# Flyer 583 and 752



## Kelpieflyer (Jan 9, 2012)

Hey All,

Does anyone have internal wiring diagrams for the Flyer 583 electromagnetic crane and the 752 seaboard coaler? These are both the early models.

My 583 just hums and will not move. The 752 moves up and down, but the bucket does not open or close.

Thanks,


----------



## mopac (Feb 24, 2011)

https://az-flyer.blogspot.com/p/refurbishment-electromagnetic-crane.html

Not sure if this will help, but does have some pics of the wiring for the crane.

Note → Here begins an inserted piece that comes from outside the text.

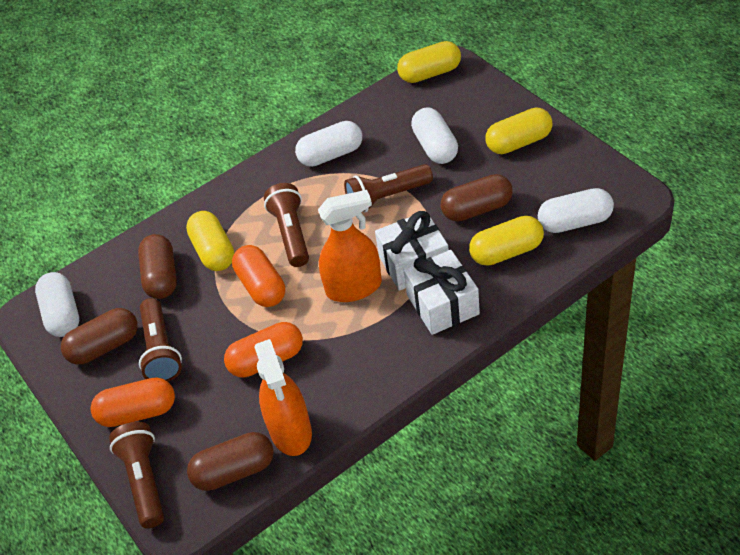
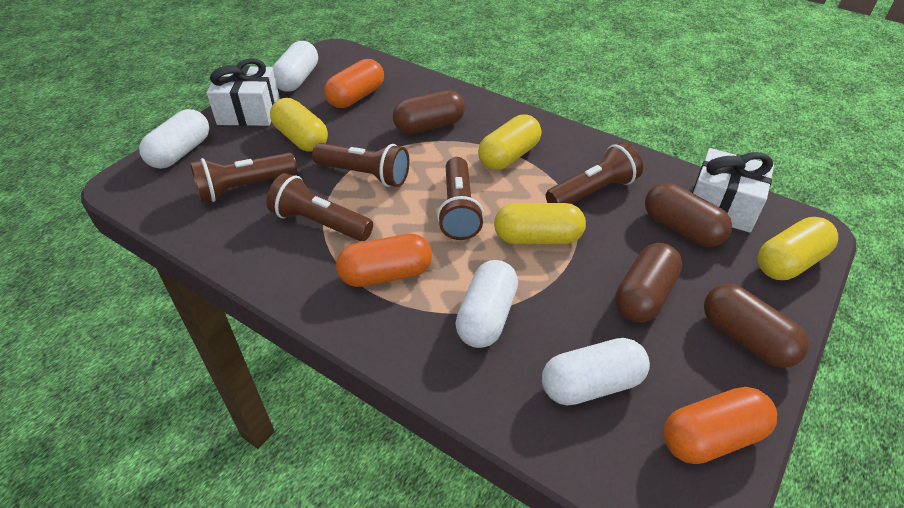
brown flashlight: 4 -> 5
orange spray bottle: 2 -> 0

Google or what ever search for " wiring diagram for 583 crane American flyer" and you will find some stuff.


----------



## Kelpieflyer (Jan 9, 2012)

Yeah, I've been looking but haven't found a good set of internal wiring. I found something on Portlines site that may help with the coal loader.


----------



## cramden (Oct 13, 2015)

I can't help with the coal loader but the 583 should be similar to the wiring of a steamer with the 4 position reverse since it works on the same principle. I have the 583-A which has the two button control vs. the single button on your 583. Yours has a reverse unit with fingers that switches the direction of the crane like a steamer does to reverse direction. Maybe you can use an engine reverse wiring as a guide.


----------



## Jwh2000 (Dec 4, 2017)

I will check my books tomorrow.


----------



## Kelpieflyer (Jan 9, 2012)

Got the crane working yesterday. The e-unit is being tempermental though. I may replace it with a Dallee unit.


----------